1. Acknowledge a Need For Change

To break free from a slump, you need to start at the root of the problem. The first step is determining whether it is a physical or mental slump. Physical slumps such as recovering from injury or changing your mechanics take patience and time to overcome. On the other hand, mental slumps can be more challenging to overcome, particularly if you’re unaware of their cause. Frequently, athletes will try everything they know to get out of their slump, but nothing works. Subsequently, they don’t know any other solutions, so they just keep doing the same thing. This can get even more frustrating as the lack of positive results continues. This can add to the harmful emotional component and makes the slump even worse.

2. Be Willing to Adjust

Once you figure out the areas in which you can change for the better, you need to be willing to follow through. It can be particularly challenging to try out a new way and admit that your way isn’t working, especially if it’s a habit you have had for most or even all of your swimming experience. It may sound silly that this step is necessary, but you must realize that the best way to attain better results is through better habits. Otherwise, you will find yourself clinging to old habits that no longer serve you well.

3. Establish Short-Term Goals

Once you figure out how you can get out of your slump, it is time to create a plan and take action. Whether swimmers are in a slump or not, it is common to focus intently on long term goals, such as our performances at our most important competitions that will not occur for weeks or months. Once you are in a slump, it does no good for your frame of mind to worry about a string of poor performances negatively impacting progress towards your ultimate goals. Instead, figure out short term goals that you can achieve to bring you out of that slump. For example, try and focus primarily on certain aspects of your swimming when you’re training.
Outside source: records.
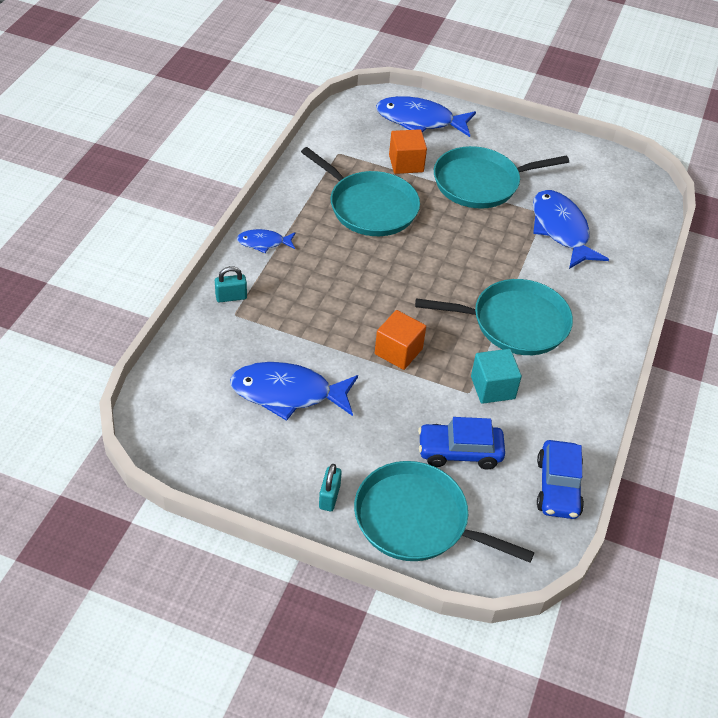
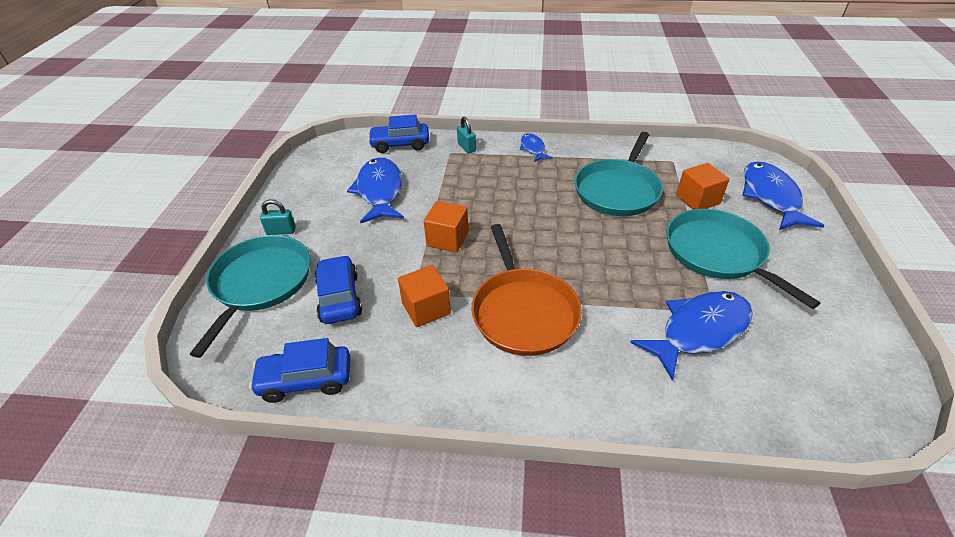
camera: 80 degrees right, 5 degrees down
(190, 357) = (400, 144): none -> blue car
(492, 387) = (426, 308): turquoise cube -> orange cube
(514, 323) = (523, 312): turquoise pan -> orange pan

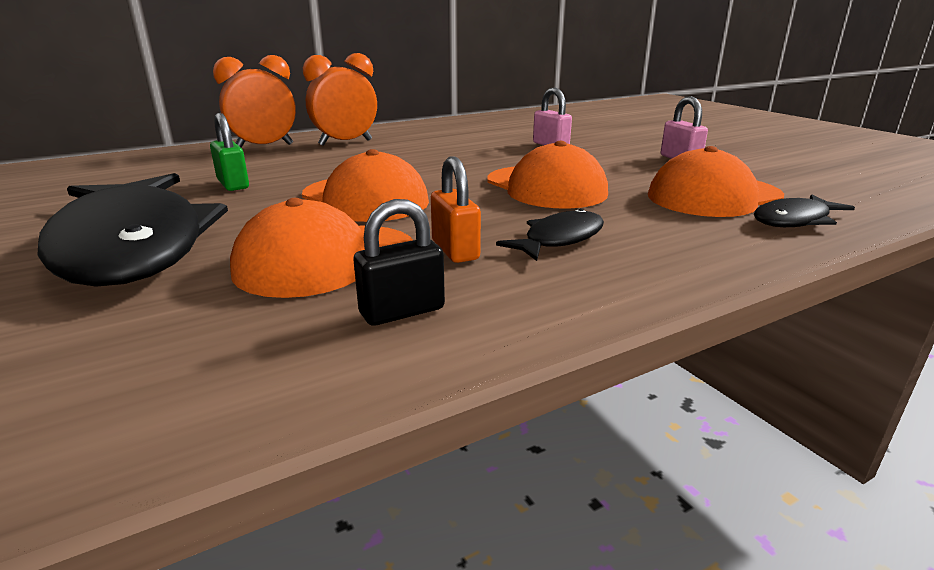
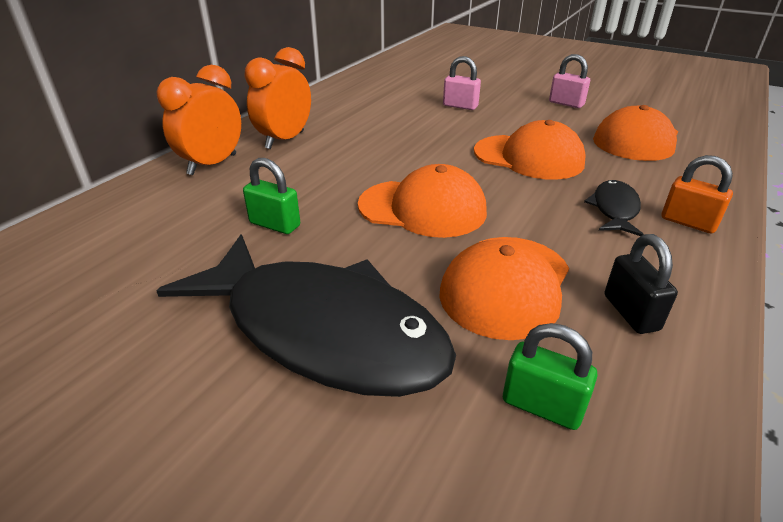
camera: 30 degrees left, 10 degrees up
(177, 340) = (542, 406): none -> green padlock
(402, 311) = (631, 312): black padlock -> black padlock turned 45 degrees counterclockwise
(455, 250) = (571, 243): orange padlock -> orange padlock (688, 222)
(794, 220) = (703, 150): black fish -> none

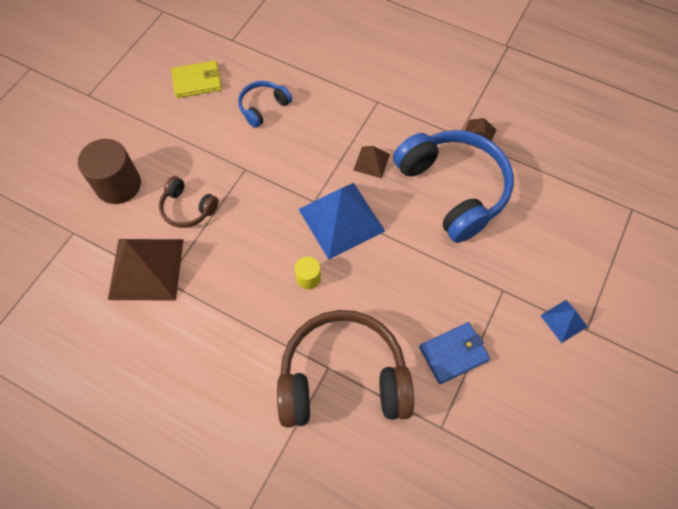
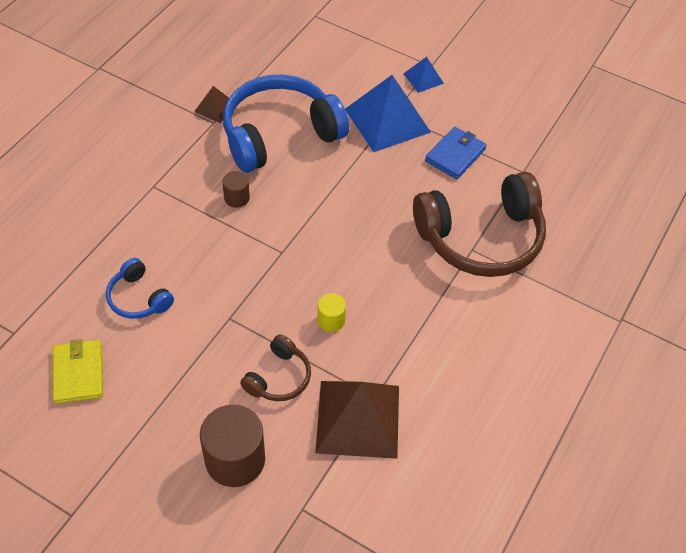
camera: 90 degrees left, 10 degrees down
(308, 278) = (375, 261): yellow cylinder -> yellow cylinder (331, 320)
(341, 220) = (307, 229): blue pyramid -> blue pyramid (387, 120)
(343, 377) = (481, 238): brown headphones -> brown headphones turned 105 degrees counterclockwise
(371, 162) = (237, 198): brown pyramid -> brown cylinder
(453, 353) = (455, 155): blue wallet -> blue wallet turned 60 degrees clockwise

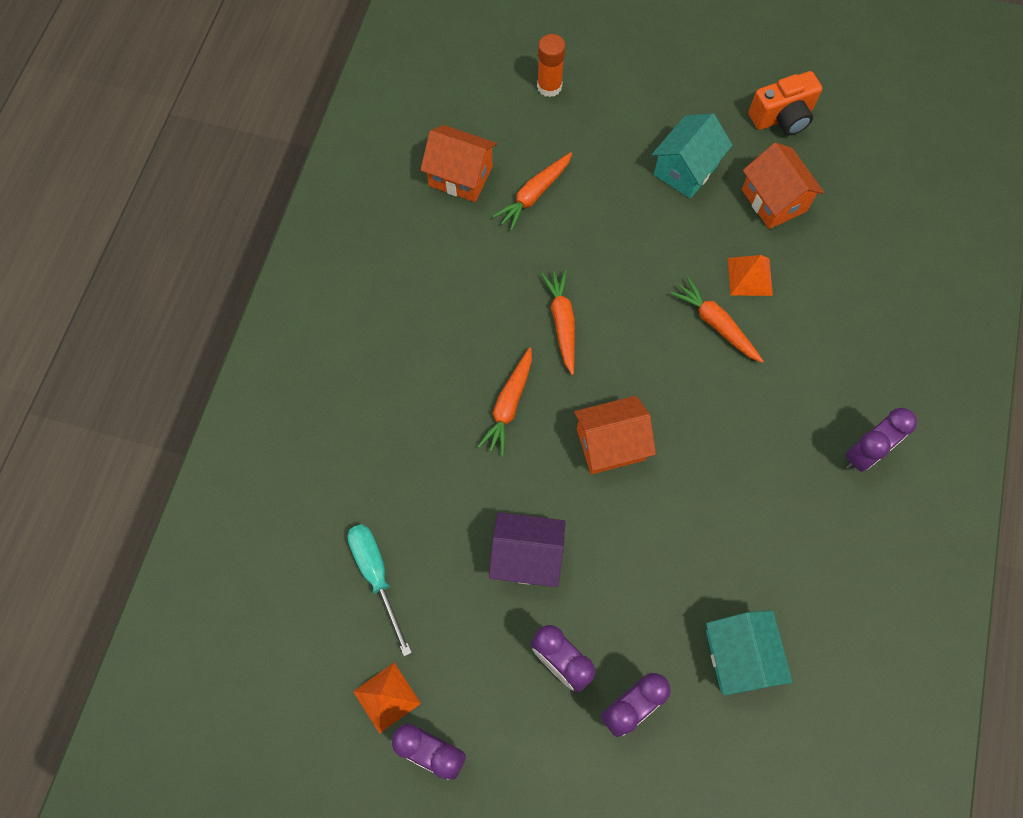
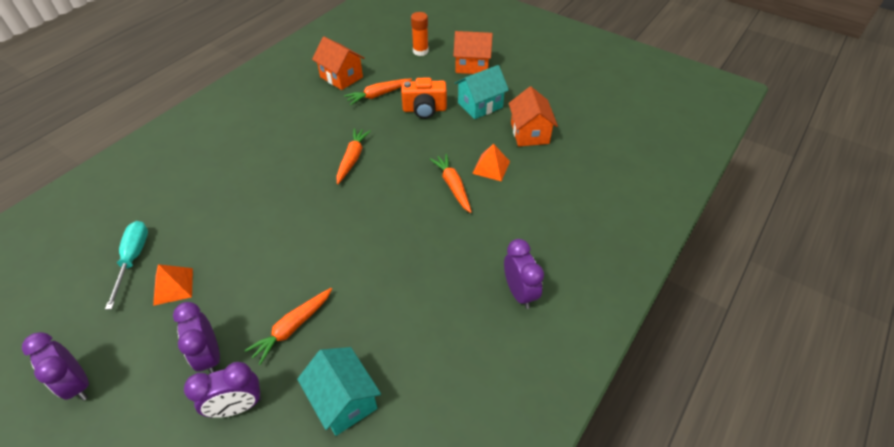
camera: 20 degrees right, 20 degrees down
(386, 697) = (77, 336): orange pyramid -> orange pyramid (173, 286)
(509, 405) = (288, 191): orange carrot -> orange carrot (292, 327)
(526, 556) = (236, 280): purple house -> none
(610, 444) = (339, 232): orange house -> orange house (472, 65)
(739, 656) = (344, 400): turquoise house -> turquoise house turned 45 degrees counterclockwise
(782, 117) = (557, 95): orange camera -> orange camera (424, 109)
(864, 453) = (519, 292): purple clock -> purple clock turned 90 degrees counterclockwise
When you can make specific improvements within your strokes, you optimize your training and feel more confident about your swimming.

4. Don’t Panic

Among the most significant difficulties that a slump in performance can bring is the mental strain. Fear of failure is often the first step in falling into a slump. Realize that slumps are normal and that there are a variety of strategies to curb them. Your teammates, coaches, family, and friends can also play a role in helping you out of your slump. Realize that you have what it takes to succeed, and keep doing the little things to break that negative stretch. Slumps are only as big of a deal as we make them, so it is essential to realize that you, as the athlete, are in the driver’s seat.

5. Keep Moving Forward

While it is imperative to learn from events that happened in the past, one should not dwell on them. Focus on the task at hand rather than worrying about things you cannot control. Overthinking past events is counterproductive. Athletes can be susceptible to reliving a lousy race or even terrible misplay that cost them or the team. However, dwelling on these past mishaps can evoke those same negative feelings, which will affect performance again and again in an endless cycle

Slumps, whether as a team or individually, can be extremely difficult to get over. It takes a while to work out why they happen and to work out a way to return to a more positive frame of mind. Staying motivated and committed to your goals is essential. It can be all too easy to begin questioning your goals when you are in a slump. Stay patient and remind yourself what motivates you to compete. Once you master all of these steps, it will be easier to get out of your slump and back on track to a successful season.